Brandon was distressed, his sister following suit in expression. "But, what, why did you make me lock the doors then?"
"I didn't think you already knew about vampires," I said honestly. "I thought you'd feel safer if we locked the doors. We're fucked even more than we are if you pass out."
"I-I won't pass out. I just need to…" Brandon collapsed onto the floor.
Kallie flinched at the thump that followed. She made eye contact with me again. "I don't really believe you, Lissa, and I really, really don't believe Brandon, but… better safe than sorry, right? I don't want to take chances."
I nodded at her. "Right."
But I could feel something pounding at the barriers in my mind, screaming at me to let it in. It started out like a gentle knock, but it grew in crescendo when I pretended it wasn't there. Dakota was outside somewhere, and I couldn't understand how or why. I didn't know why he was trying to trigger me when he'd had all the time in the world since I'd been lucid. He could have done it days ago, could have done it when I was with my father or with Jared and Paul. He had all the chances.
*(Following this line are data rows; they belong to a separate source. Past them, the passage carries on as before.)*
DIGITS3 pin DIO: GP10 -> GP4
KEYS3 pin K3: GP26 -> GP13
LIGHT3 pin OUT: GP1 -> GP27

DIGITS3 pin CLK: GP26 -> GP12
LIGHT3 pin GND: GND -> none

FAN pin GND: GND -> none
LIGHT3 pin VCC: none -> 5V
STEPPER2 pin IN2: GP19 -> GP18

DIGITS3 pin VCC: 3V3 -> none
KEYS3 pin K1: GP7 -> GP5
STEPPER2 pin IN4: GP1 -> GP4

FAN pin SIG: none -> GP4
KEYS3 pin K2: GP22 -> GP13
He was on La Push soil. He was breaking the treaty. There was a specific amount of mileage he had to cover where he could sing to my conscience and enrobe me in a darkness of his creation. If he was here, the wolves would find him. They'd smell him. He had never wanted to stay hidden, but he'd never been this close. Sam had said anytime they tracked him after he came onto La Push soil, he was never this close to me. Even when he came to me when I was half-asleep at 3 am, Sam said that Dakota's scent was found in the trees. Nowhere close to my house.
My eyes widened when I realized what this meant.
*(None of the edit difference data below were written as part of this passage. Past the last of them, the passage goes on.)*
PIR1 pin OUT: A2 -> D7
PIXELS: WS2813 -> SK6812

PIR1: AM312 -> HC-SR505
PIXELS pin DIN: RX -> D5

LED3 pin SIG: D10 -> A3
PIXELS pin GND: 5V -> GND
He's going to delude me and hurt me in an illusion right in front of Kallie and Brandon, I thought, bracing for impact. The pack better hurry their asses up and smell him before he kills us all.
Dakota's offence didn't start out the way I suspected it.
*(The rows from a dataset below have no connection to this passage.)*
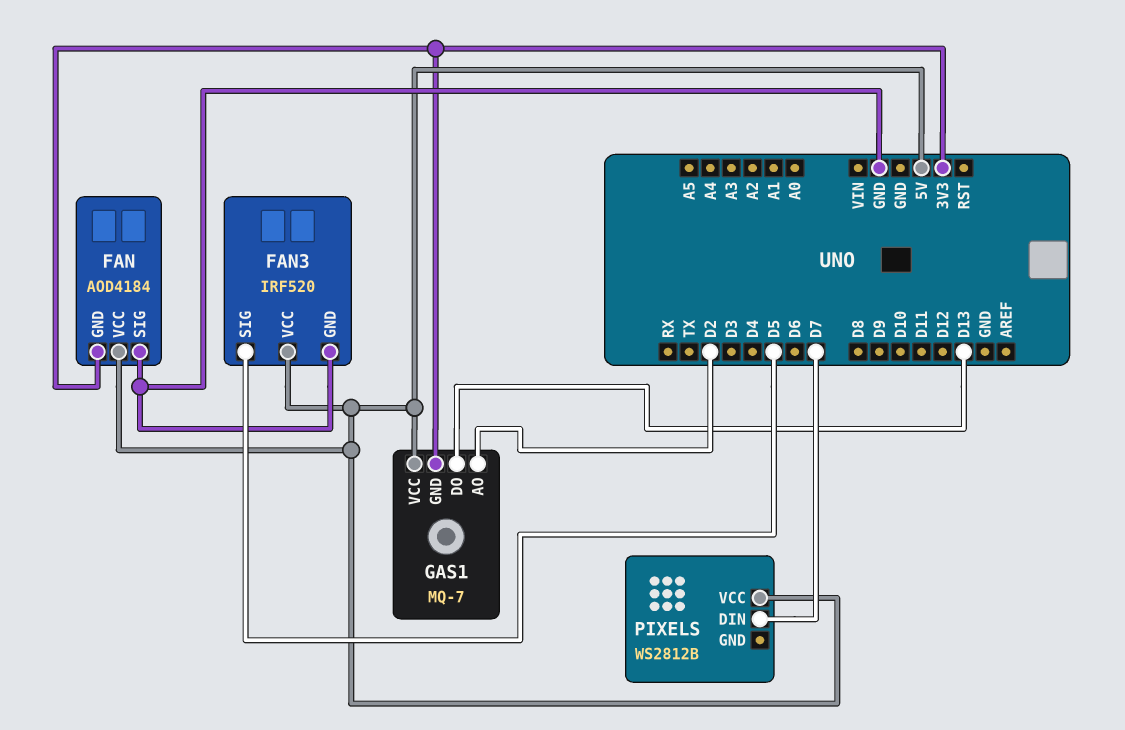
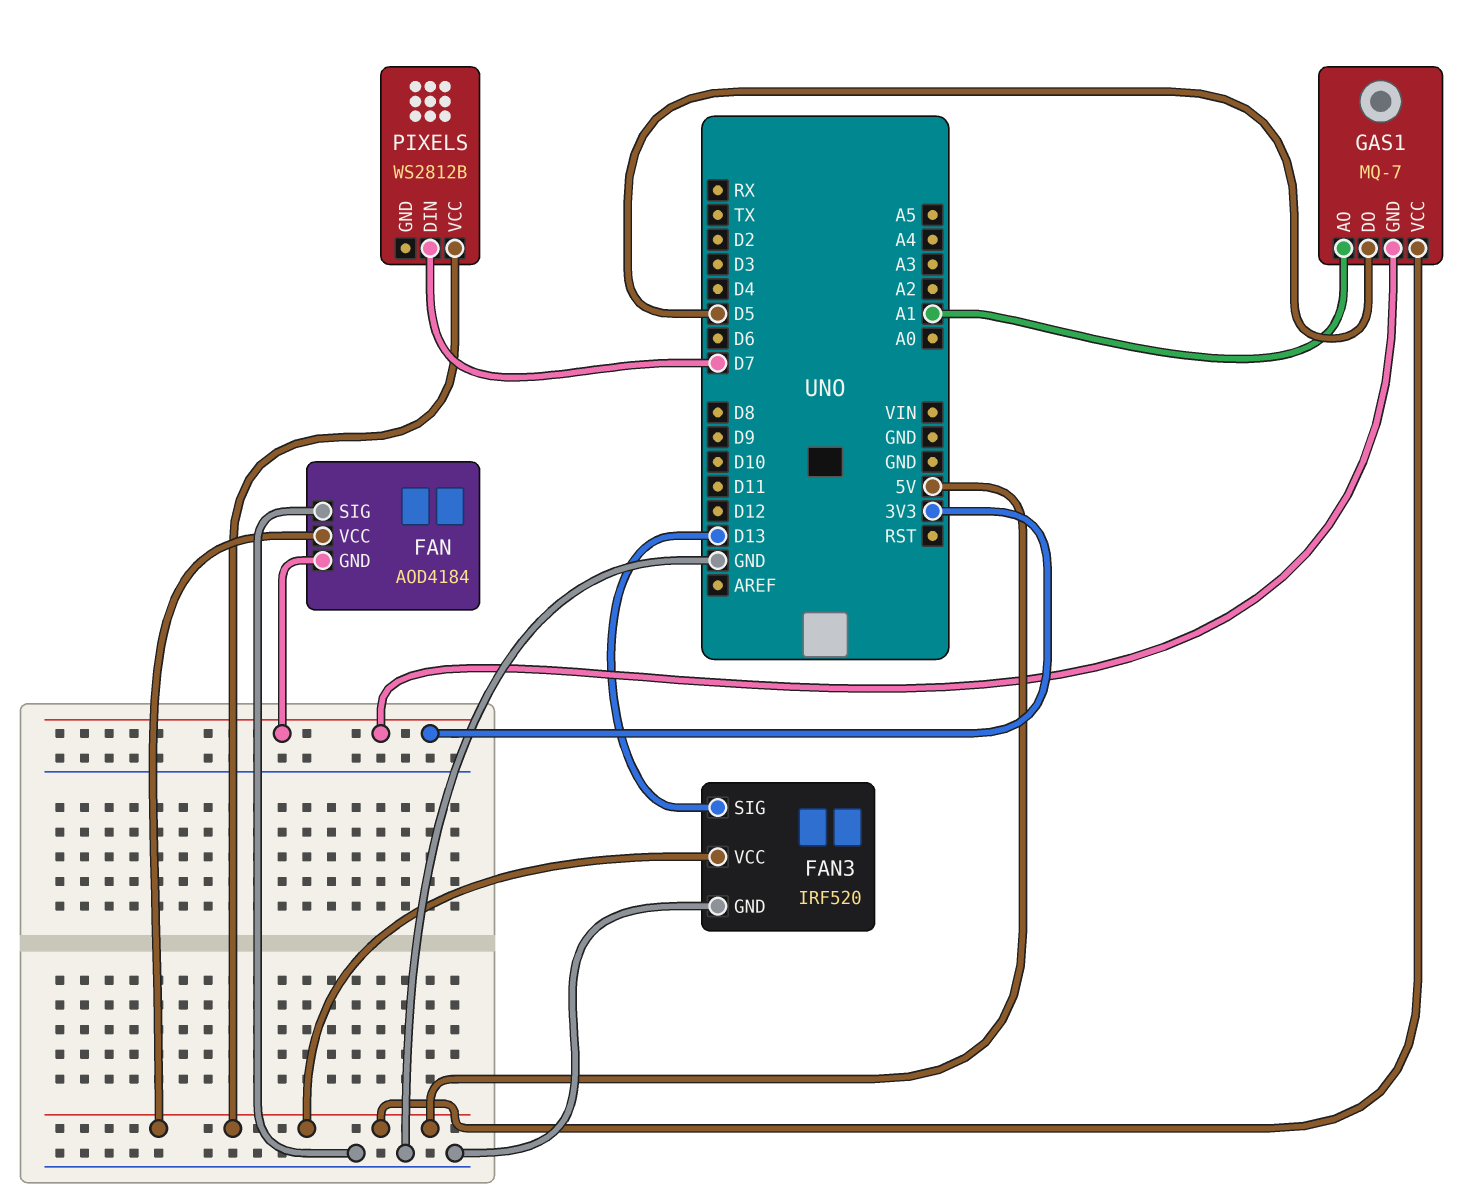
FAN3 pin SIG: D5 -> D13
GAS1 pin AO: D2 -> A1
GAS1 pin DO: D13 -> D5

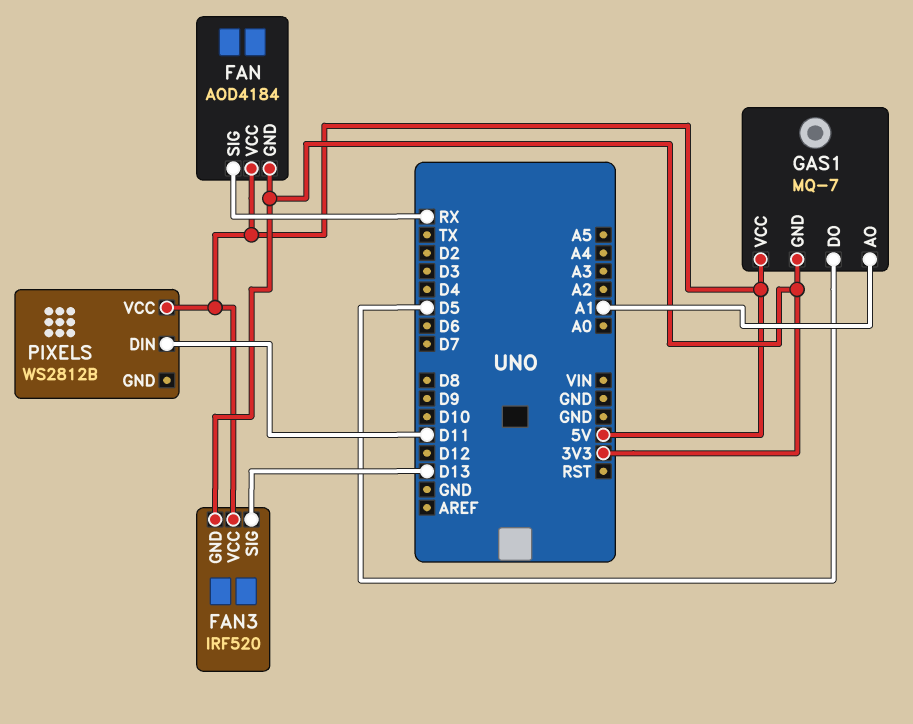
FAN pin SIG: GND -> RX
FAN3 pin GND: GND -> 3V3
PIXELS pin DIN: D7 -> D11

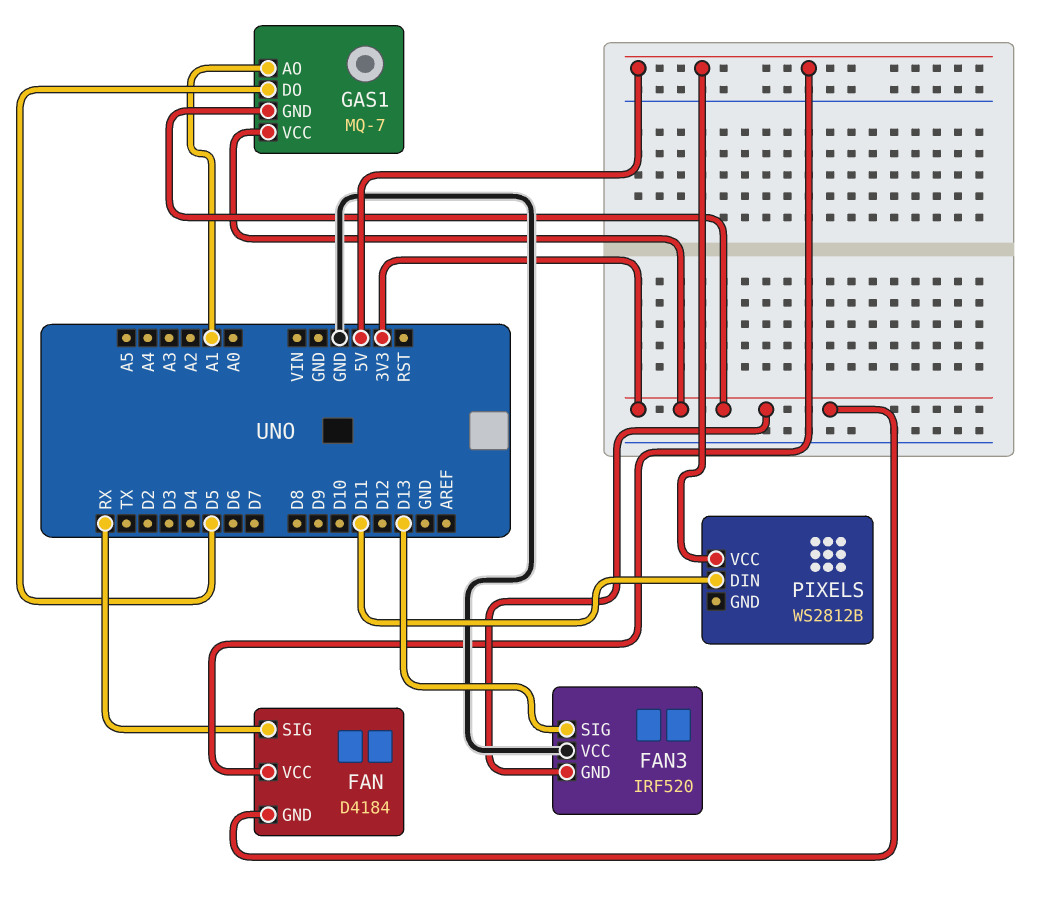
FAN: AOD4184 -> D4184
FAN3 pin VCC: 5V -> GND
GAS1 pin VCC: 5V -> 3V3

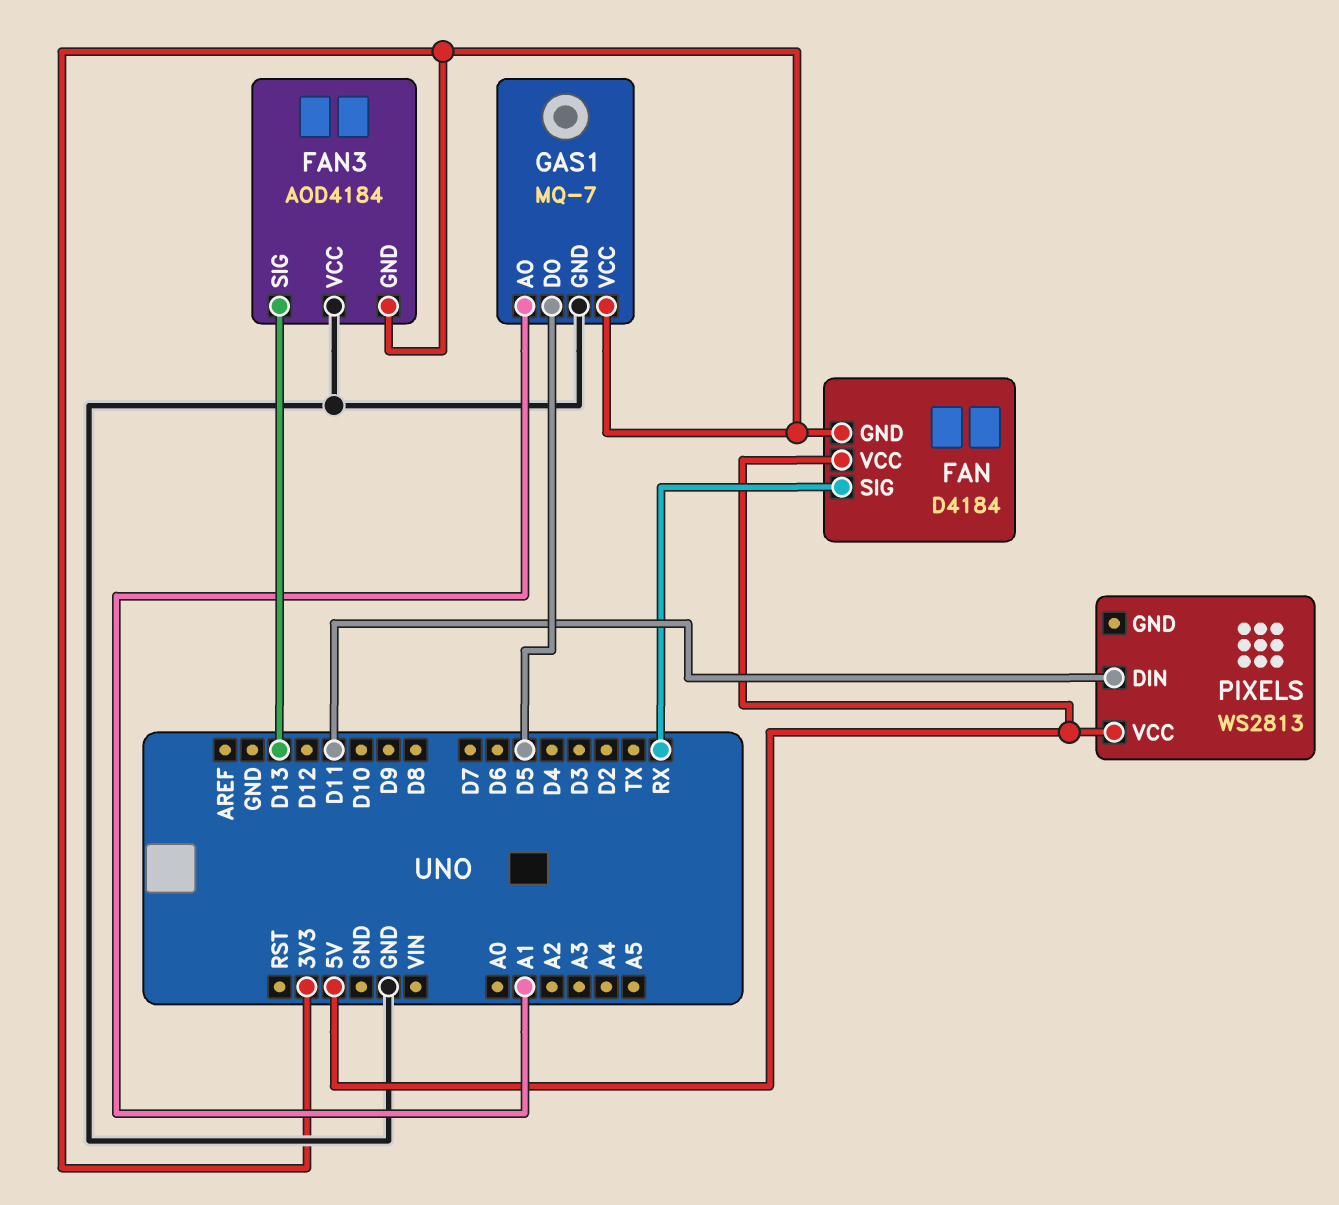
FAN3: IRF520 -> AOD4184
GAS1 pin GND: 3V3 -> GND
PIXELS: WS2812B -> WS2813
No, no, the way it happened was something that took me entirely off guard.
Brandon's body went entirely still on the floor before his back suddenly straightened. His glossy eyes looked up and stared right through me.
"Bran?" Kallie said shakily, moving to help him up. He clumsily swatted her hand away.
"Don't touch me," Brandon shouted, his legs futilely pushing at the floor as he tried moving away from us. He ended up the same as he just was. He looked this way and that, unfocused and crazy-eyed, this same glossy shine haunting each pupil. "I'm scared."
So that's how someone looks during an illusion. Gloss on the eyes and blubbering insensibilities.
"What the fuck is happening to him?" Kallie hissed, nails digging into my arm. I never even noticed, in my daze watching Brandon, when Kal had moved over to me and started gripping my arm. It hurt. It hurt a lot. It hurt enough that I ended up yanking myself away from her, a grunt escaping me.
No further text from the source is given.